Published online 2009 June 15. doi:  10.1128/AAC.00228-09
PMCID: PMC2715649

In Vitro Activity of TR-700, the Active Ingredient of the Antibacterial Prodrug TR-701, a Novel Oxazolidinone Antibacterial Agent [down-pointing small open triangle]


TR-701 is the prodrug of the microbiologically active molecule TR-700, a novel orally and intravenously administered oxazolidinone antibacterial agent. The in vitro activity of TR-700 was evaluated against 1,063 bacterial clinical isolates including staphylococci, enterococci, streptococci, Moraxella catarrhalis, Haemophilus influenzae, and a variety of anaerobic bacterial species. The test strains were recent (2005 to 2008) clinical isolates from diverse U.S. (80%) and non-U.S. (20%) sites. MIC assays were conducted using reference broth microdilution and agar dilution methods with the principal comparators linezolid and vancomycin. TR-700 was four- to eightfold more potent than linezolid against staphylococci and generally fourfold more potent against enterococci and streptococci. TR-700 was less active against M. catarrhalis and H. influenzae but was twofold more active than linezolid. Against anaerobic species, the activity of TR-700 was equivalent to or up to fourfold higher than that of linezolid. These results indicate that TR-700 is a promising new oxazolidinone antibacterial agent with greater in vitro potency than linezolid against clinically important gram-positive bacteria.

Until the mid-1990s, methicillin (meticillin)-resistant Staphylococcus aureus (MRSA) incidence was confined to the hospital setting (hospital-acquired MRSA [HA-MRSA]). However, in many medical centers throughout the United States, community-acquired strains of MRSA (CA-MRSA) have increased in frequency of isolation and have spread at an alarming rate, now reaching >60% incidence, primarily in skin and skin structure infections (8). This has led to an important change in the choice of antibiotics in the management of community-acquired infections. Initially, CA-MRSA isolates were more susceptible than HA-MRSA to classes of antimicrobial agents such as tetracyclines, trimethoprim-sulfamethoxazole, clindamycin, or quinolones (12). This difference in susceptibility profile is now diminishing as CA-MRSA strains tend to present a profile closer to that of HA-MRSA isolates, as reported for tetracycline and trimethoprim-sulfamethoxazole (15). Furthermore, it has been shown that clinical and epidemiological characteristics are not reliable for distinguishing between methicillin-susceptible S. aureus (MSSA) and MRSA skin infections (11). As a result, there is a need for new intravenous (i.v.) and oral (p.o.) agents active against gram-positive bacterial infections that can be used for both inpatient and outpatient therapy.

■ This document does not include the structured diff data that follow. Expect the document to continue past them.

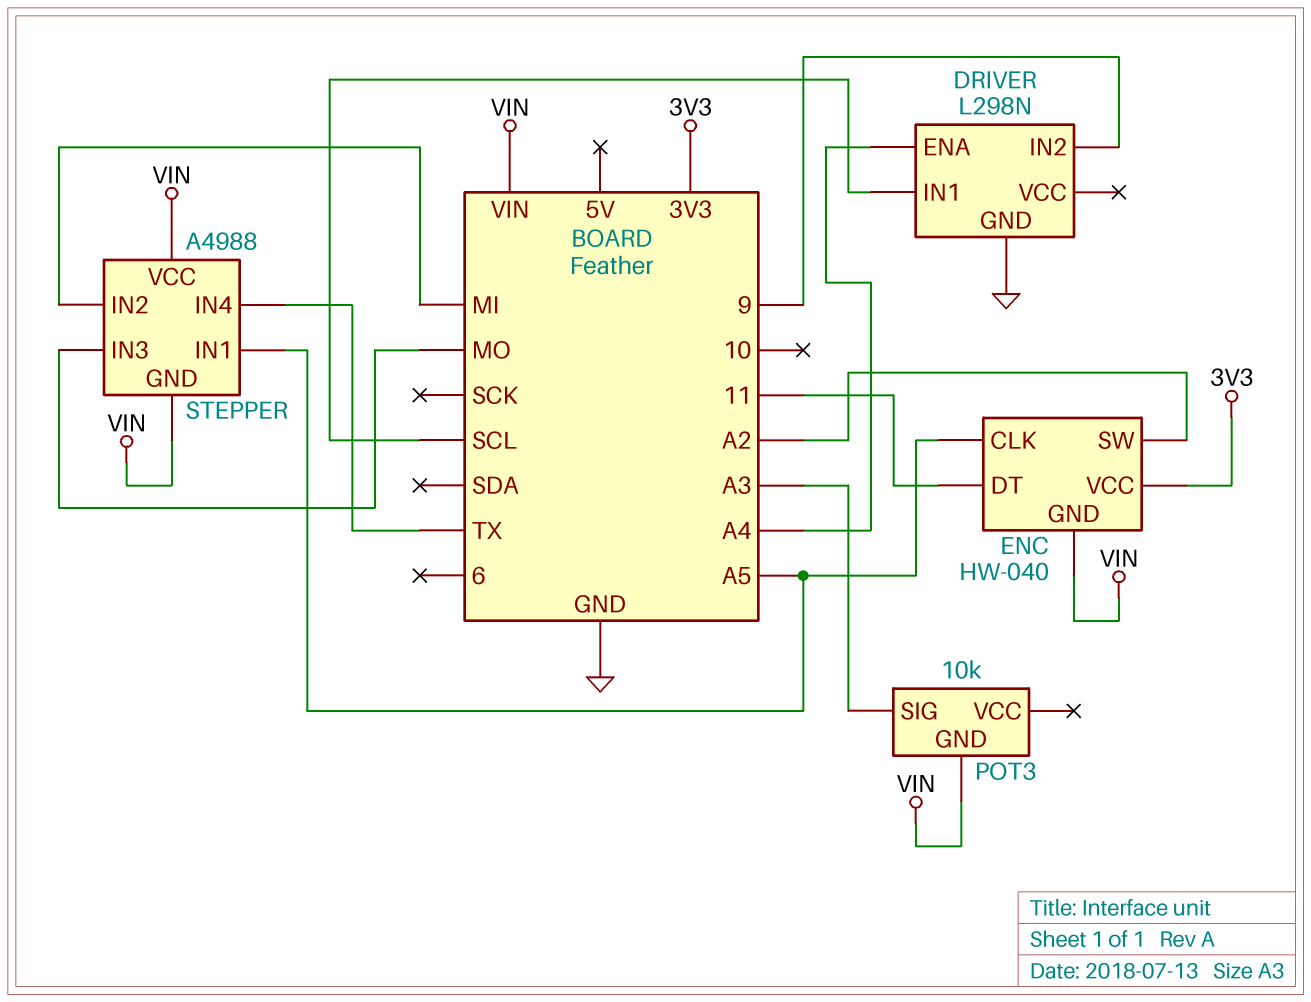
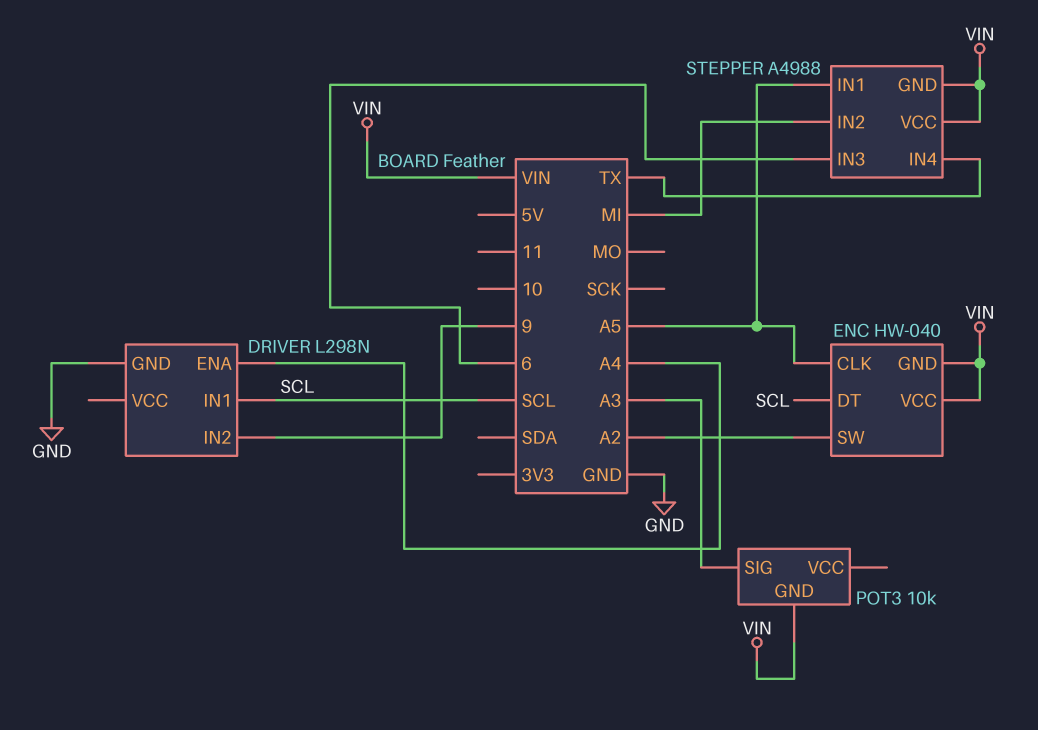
ENC pin DT: 11 -> SCL
ENC pin VCC: 3V3 -> VIN
STEPPER pin IN3: MO -> 6

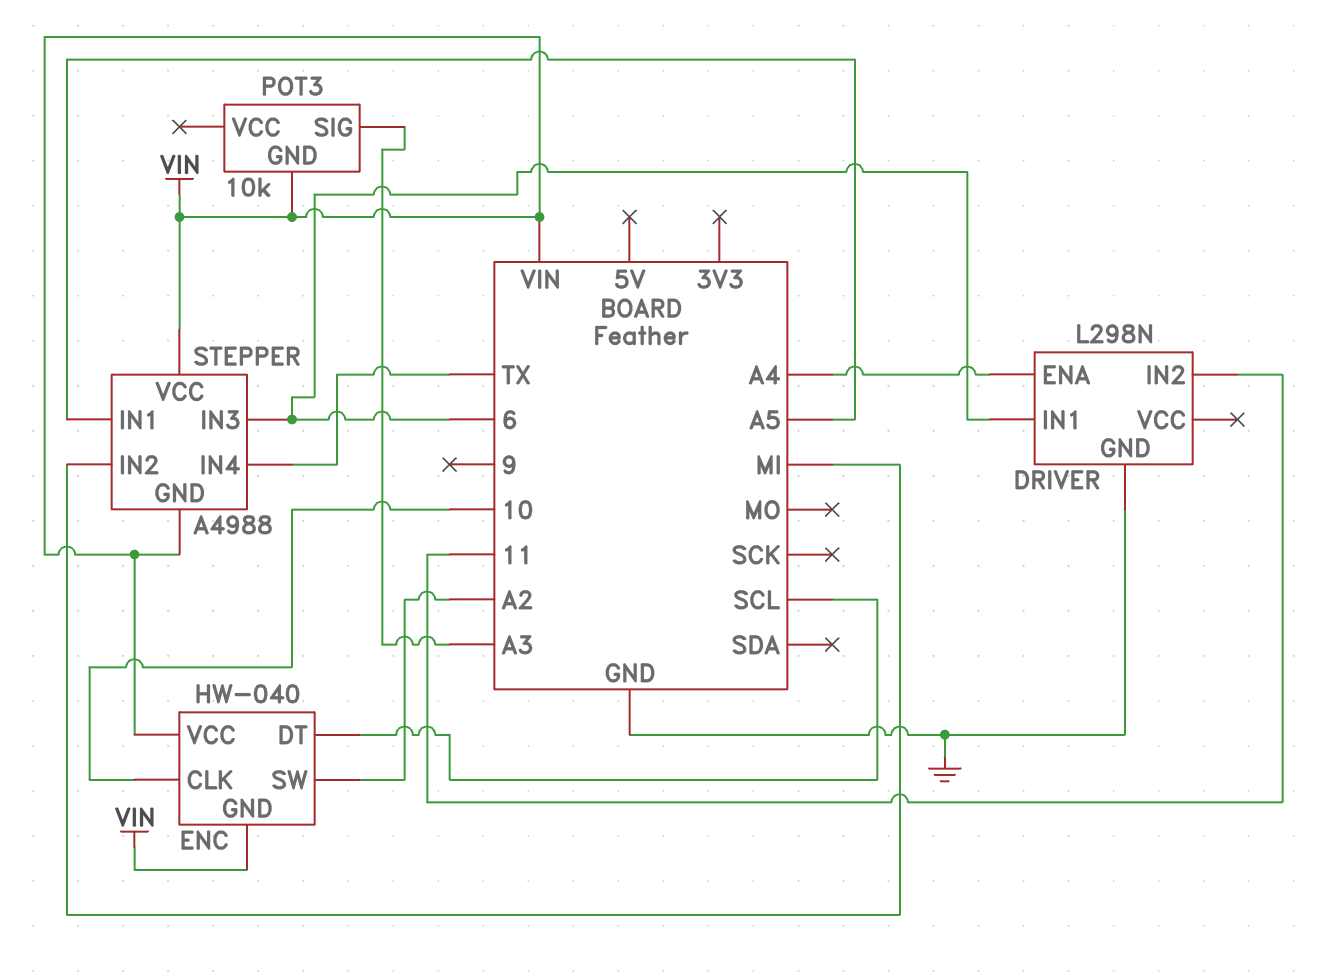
DRIVER pin IN1: SCL -> 6
DRIVER pin IN2: 9 -> 11
ENC pin CLK: A5 -> 10

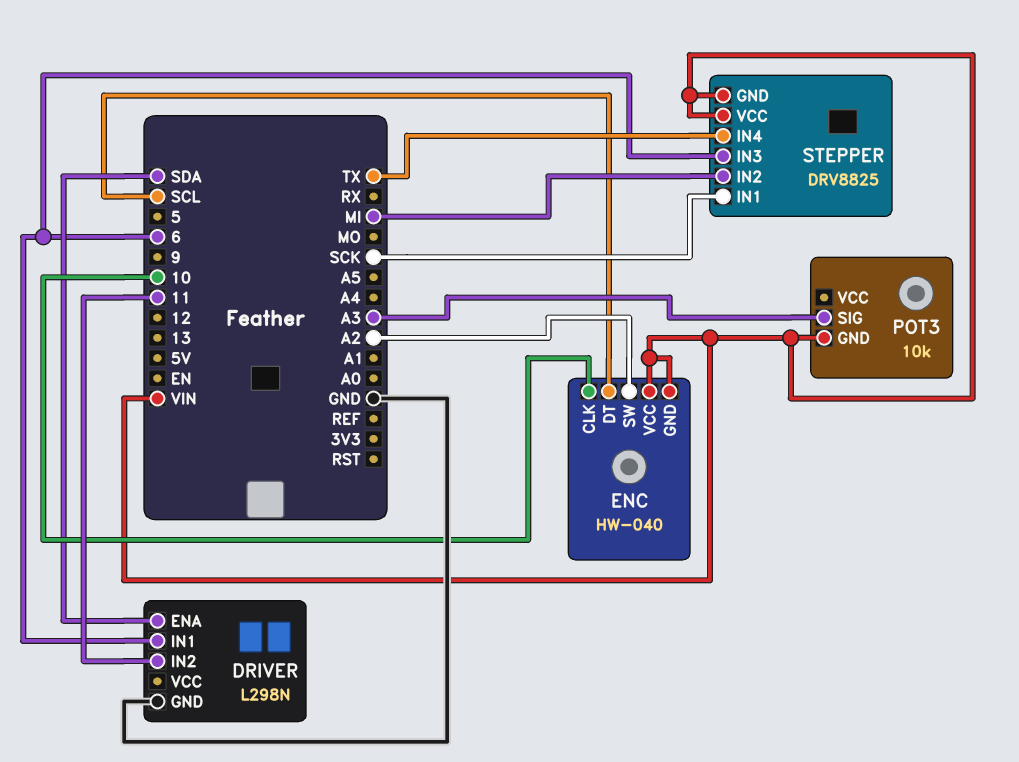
DRIVER pin ENA: A4 -> SDA
STEPPER: A4988 -> DRV8825
STEPPER pin IN1: A5 -> SCK

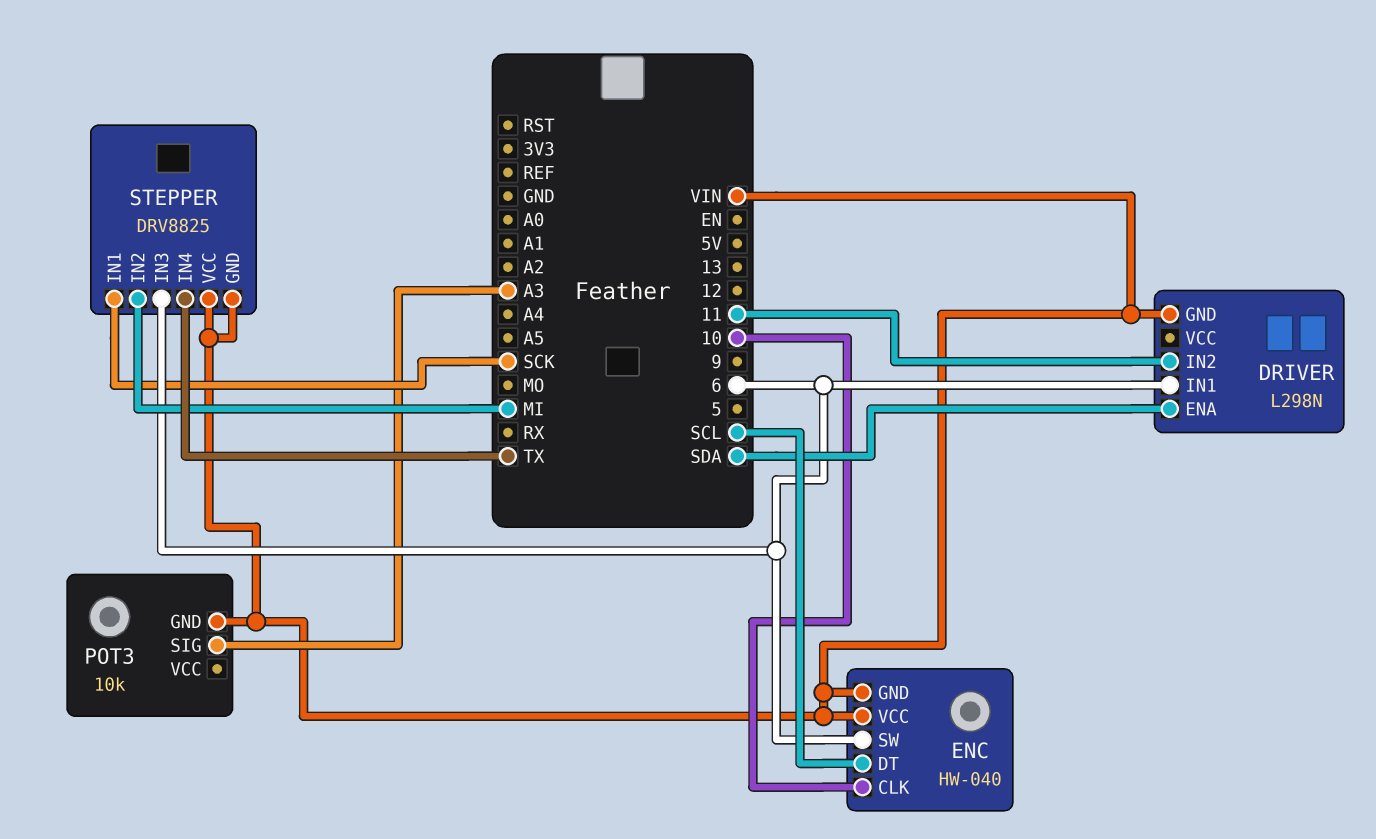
DRIVER pin GND: GND -> VIN
ENC pin SW: A2 -> 6

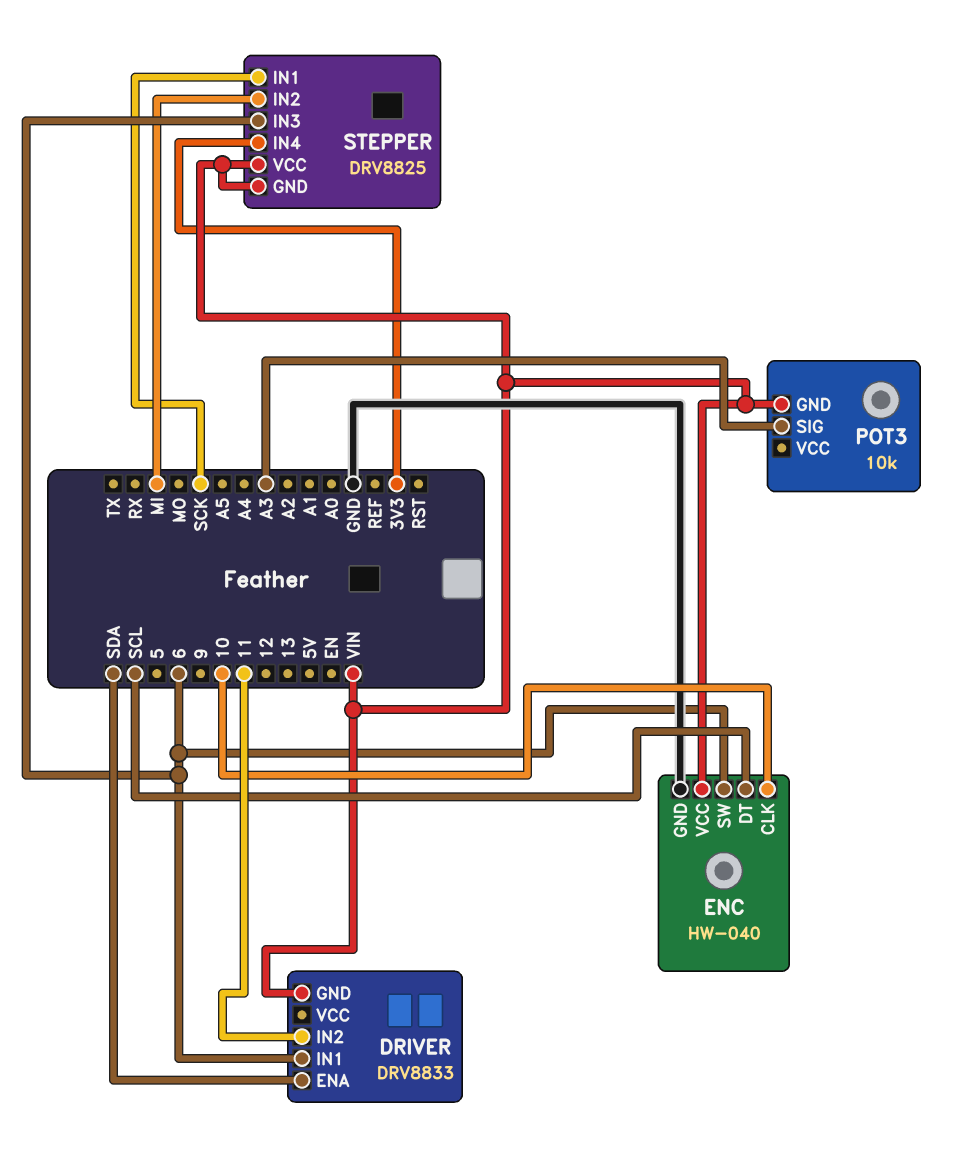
DRIVER: L298N -> DRV8833
ENC pin GND: VIN -> GND
STEPPER pin IN4: TX -> 3V3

For treating multidrug-resistant gram-positive bacteria, only linezolid currently offers the versatility of both i.v. and p.o. administration, enabling an i.v.-to-p.o. step-down approach. Linezolid displays high bioavailability, an acceptable safety profile, and excellent rates of clinical efficacy. However, linezolid is administered twice daily, and although the effect is reversible after discontinuation, mild myelosuppression is commonly observed after 10 to 14 days of therapy, requiring regular blood cell monitoring. In addition, enterococcal and staphylococcal strains resistant to linezolid have surfaced (6), including some staphylococcal isolates containing transposon-associated or plasmid-borne resistance (5, 7, 10). As a result, there is a need for a new agent with the potential to (i) be administered in a once-daily regimen; (ii) provide a broader safety margin, particularly with a lower myelosuppression potential at the therapeutic dose; and (iii) treat infections caused by organisms that have developed resistance to linezolid.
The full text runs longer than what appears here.